The equivalent query in D4 is:

select
    (Employee join EmployeePhone by ID = Employee_ID)
    minus
    (Employee join Manager by ID = Employee_ID);

Once again, the SQL version of the operator includes the all keyword which specifies that duplicate elimination should not occur. D4 has no counterpart for this version of the difference operator, minus.

5.9. The Order By Clause

The order by clause in D4 maps in a fairly straightforward way into D4. For example, suppose we are asked 'Get the IDs and Names of all Employees ordered by Name alphabetically. In SQL we write:

select ID, Name
    from Employee
    order by Name

The equivalent statement in D4 is:

select Employee order by { Name };

In both languages, the order by is not part of the expression, rather it is part of the specification of how the result should be returned. In other words, the order by clause in D4 is not an operator, it is part of the select statement.

5.10. Data Modification Statements

The syntax for the insert, update, and delete statements in SQL and D4 is very similar, even identical in some respects, so the mapping is relatively straightforward. There are some important logical differences between the semantics of the operators, particularly for the insert and update.

First, we discuss the insert statement. Suppose we want to add a new employee into the list of Employees. In SQL, we have:

insert into Employee(ID, Name) values(7, "Jake")

This example illustrates the use of the first variation of the insert statement in SQL, that of inserting a single row. Suppose we want to insert the results of some query. In SQL, we have:

insert into Employee(ID, Name) select ID + 6, Name from Employee

In D4, the equivalent statements are:

insert table { row { 7 ID, "Jake" Name } } into Employee;

and

insert Employee redefine { ID := ID + 6 } into Employee;

Note: the redefine operator is shorthand for an equivalent add-rename-remove operation.

Several important points should be made about the above statements:

  • Left-to-right ordering

    In the SQL versions of the statements, the left-to-right order of the in the single row insert, and the in the multiple row insert is important. By contrast, D4 attaches no significance to the order of the columns in the statement. For example:

    insert table { row { "Jake" Name, 7 ID } } into Employee

    has the same effect because the columns are matched by name, not by position in the result.
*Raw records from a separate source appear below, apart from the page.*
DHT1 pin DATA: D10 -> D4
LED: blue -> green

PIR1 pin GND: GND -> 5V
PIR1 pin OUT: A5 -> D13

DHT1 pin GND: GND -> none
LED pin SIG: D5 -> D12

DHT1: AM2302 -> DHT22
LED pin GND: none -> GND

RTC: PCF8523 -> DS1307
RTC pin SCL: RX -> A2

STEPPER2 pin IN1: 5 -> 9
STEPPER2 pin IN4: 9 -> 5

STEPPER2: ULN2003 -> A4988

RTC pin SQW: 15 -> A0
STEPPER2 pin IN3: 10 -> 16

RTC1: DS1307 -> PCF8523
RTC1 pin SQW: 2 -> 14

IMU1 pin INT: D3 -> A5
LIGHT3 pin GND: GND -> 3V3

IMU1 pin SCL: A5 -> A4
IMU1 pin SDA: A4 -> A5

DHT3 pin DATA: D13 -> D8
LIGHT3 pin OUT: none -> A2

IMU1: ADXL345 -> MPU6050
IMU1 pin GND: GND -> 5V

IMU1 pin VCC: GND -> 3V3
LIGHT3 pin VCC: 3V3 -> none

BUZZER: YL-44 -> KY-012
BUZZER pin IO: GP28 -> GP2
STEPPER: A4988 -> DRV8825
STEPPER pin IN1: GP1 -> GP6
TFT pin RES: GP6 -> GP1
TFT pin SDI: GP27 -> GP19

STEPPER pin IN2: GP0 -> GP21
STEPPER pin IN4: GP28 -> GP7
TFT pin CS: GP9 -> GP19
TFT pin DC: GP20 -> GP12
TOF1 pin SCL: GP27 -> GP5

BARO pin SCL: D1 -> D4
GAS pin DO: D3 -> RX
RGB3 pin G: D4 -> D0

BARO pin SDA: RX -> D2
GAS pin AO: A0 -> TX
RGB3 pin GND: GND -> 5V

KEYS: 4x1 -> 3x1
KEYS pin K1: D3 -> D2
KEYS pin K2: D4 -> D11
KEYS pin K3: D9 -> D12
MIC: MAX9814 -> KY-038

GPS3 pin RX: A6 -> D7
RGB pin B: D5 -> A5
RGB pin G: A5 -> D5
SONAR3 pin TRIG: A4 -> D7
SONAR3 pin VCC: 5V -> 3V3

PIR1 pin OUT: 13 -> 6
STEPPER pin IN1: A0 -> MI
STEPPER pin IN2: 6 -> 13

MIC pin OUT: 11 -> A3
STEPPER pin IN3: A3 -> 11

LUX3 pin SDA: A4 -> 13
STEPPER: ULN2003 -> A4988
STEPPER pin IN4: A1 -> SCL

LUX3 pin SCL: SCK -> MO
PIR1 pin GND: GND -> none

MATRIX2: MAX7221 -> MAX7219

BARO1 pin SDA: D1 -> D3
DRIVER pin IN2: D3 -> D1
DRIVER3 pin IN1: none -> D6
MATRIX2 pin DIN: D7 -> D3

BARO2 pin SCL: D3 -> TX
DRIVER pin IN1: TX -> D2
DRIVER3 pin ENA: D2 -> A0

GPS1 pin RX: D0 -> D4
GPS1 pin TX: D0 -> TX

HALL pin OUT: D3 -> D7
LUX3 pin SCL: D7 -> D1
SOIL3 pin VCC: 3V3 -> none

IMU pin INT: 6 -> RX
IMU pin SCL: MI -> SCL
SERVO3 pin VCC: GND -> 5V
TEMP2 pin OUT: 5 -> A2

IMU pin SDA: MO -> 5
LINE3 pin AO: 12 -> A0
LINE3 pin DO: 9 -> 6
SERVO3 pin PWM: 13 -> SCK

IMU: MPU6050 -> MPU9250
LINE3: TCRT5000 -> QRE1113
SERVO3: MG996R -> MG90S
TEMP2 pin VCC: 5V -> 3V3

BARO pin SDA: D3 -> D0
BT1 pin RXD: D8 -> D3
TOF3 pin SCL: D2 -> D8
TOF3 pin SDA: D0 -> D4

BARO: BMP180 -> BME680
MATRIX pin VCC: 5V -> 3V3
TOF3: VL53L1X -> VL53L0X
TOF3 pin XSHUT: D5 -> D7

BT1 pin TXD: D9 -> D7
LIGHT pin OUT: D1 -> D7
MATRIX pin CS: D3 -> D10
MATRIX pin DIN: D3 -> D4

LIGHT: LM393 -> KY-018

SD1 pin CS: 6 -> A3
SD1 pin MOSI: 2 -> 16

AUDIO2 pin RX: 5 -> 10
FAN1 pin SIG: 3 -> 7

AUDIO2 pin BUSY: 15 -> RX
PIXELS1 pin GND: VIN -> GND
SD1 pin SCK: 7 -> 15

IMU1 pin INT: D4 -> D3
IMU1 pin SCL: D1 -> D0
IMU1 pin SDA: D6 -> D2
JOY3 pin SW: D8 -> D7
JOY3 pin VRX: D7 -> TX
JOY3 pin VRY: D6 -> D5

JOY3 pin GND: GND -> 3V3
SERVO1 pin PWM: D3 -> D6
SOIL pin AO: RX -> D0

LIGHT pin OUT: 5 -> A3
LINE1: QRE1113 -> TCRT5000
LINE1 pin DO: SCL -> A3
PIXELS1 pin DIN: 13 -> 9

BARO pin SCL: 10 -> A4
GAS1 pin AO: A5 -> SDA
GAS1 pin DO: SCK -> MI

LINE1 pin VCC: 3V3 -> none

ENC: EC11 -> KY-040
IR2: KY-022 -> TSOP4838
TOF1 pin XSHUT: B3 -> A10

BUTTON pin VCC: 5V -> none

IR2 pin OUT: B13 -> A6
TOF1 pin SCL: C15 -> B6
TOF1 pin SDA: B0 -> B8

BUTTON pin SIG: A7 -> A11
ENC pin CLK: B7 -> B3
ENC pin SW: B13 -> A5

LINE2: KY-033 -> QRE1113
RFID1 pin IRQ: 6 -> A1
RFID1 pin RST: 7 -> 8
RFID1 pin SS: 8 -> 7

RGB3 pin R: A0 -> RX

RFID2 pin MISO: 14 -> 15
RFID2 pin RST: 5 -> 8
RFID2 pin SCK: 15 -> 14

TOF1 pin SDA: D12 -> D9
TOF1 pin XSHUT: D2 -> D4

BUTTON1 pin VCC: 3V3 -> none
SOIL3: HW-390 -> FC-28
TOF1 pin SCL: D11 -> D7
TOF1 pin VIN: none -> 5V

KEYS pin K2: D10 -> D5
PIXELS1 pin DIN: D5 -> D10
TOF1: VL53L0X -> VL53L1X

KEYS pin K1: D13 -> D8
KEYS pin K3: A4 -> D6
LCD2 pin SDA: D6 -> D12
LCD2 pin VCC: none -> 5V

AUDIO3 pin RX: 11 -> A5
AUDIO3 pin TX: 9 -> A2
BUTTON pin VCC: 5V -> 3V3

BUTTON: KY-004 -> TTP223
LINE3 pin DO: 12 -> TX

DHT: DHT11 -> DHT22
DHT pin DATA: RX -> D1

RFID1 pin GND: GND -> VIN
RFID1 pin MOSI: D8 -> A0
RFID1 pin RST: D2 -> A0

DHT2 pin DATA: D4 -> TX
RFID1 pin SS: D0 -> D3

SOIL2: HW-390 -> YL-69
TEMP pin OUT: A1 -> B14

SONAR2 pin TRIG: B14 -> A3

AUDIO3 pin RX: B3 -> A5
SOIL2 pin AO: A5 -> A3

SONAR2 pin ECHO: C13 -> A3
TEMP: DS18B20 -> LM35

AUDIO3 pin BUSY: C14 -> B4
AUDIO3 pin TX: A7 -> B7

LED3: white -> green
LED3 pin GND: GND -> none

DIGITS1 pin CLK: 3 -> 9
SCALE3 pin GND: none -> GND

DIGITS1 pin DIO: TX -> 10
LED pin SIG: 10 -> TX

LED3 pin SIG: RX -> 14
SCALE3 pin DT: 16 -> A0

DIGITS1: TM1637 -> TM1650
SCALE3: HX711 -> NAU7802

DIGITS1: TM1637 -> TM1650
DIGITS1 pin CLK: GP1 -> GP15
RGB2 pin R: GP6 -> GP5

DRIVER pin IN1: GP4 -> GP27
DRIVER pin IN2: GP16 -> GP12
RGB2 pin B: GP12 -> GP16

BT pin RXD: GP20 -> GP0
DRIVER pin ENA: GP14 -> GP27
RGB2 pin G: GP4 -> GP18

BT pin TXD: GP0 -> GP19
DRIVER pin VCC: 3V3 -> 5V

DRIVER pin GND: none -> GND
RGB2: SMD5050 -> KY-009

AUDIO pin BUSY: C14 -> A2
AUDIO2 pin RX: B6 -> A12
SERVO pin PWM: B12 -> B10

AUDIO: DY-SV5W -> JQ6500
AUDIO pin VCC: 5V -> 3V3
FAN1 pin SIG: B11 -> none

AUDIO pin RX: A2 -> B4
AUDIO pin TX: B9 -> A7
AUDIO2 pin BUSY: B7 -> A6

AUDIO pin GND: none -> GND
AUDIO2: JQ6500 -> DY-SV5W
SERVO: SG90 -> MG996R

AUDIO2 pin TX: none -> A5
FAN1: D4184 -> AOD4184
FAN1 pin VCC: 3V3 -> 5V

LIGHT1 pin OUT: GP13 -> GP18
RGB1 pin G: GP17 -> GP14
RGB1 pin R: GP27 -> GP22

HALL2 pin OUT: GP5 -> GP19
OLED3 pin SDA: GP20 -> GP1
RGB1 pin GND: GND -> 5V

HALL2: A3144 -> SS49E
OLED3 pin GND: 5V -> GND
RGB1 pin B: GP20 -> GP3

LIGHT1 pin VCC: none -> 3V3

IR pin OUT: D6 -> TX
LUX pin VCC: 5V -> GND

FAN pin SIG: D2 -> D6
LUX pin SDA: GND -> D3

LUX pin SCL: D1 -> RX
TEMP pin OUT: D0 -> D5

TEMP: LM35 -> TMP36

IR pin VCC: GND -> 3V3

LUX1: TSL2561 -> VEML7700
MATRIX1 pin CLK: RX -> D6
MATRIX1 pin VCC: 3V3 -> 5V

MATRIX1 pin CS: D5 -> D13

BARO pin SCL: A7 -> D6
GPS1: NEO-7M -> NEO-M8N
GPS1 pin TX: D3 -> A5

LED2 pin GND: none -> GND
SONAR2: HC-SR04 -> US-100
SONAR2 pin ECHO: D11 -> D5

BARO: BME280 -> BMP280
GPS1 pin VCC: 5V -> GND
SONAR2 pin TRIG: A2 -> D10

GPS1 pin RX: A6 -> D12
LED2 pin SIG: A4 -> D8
  • Order of specification

    In Common SQL, the insert target is specified first. In english, the insert statement could be rendered 'insert into this table, that data.' In D4, the data to be inserted is specified first, rendering the english equivalent as 'insert this data into that table.'

  • Restrictions on target

    In Common SQL, the insert target must be a table variable name. In D4, the insert target is allowed to be an arbitrary table-valued expression, i.e. the expression could consist of joins, projections, restrictions, etc.,.

Next, we discuss the update statement. Suppose we discover that the employee with ID 6 is really named 'John'. In SQL, we would write:

update Employee set Name = 'John' where ID = 6

The equivalent statement in D4 is:

update Employee set { Name := 'John' } where ID = 6;

While the two statements are very similar in structure, there are some important differences:

Finally, the delete statement. Suppose we decide to remove the employee with ID 7 from the list of employees. In SQL, we have:

delete Employee where ID = 7

The equivalent statement in D4 is:

delete Employee where ID = 7;

The important difference between the two statements lies in the specification of the target. As with the other modification operators in D4, the delete statement is allowed to target an arbitrary table-valued expression. In fact, the where clause is not part of the syntax of the delete statement in D4, rather it is part of the table expression to be deleted.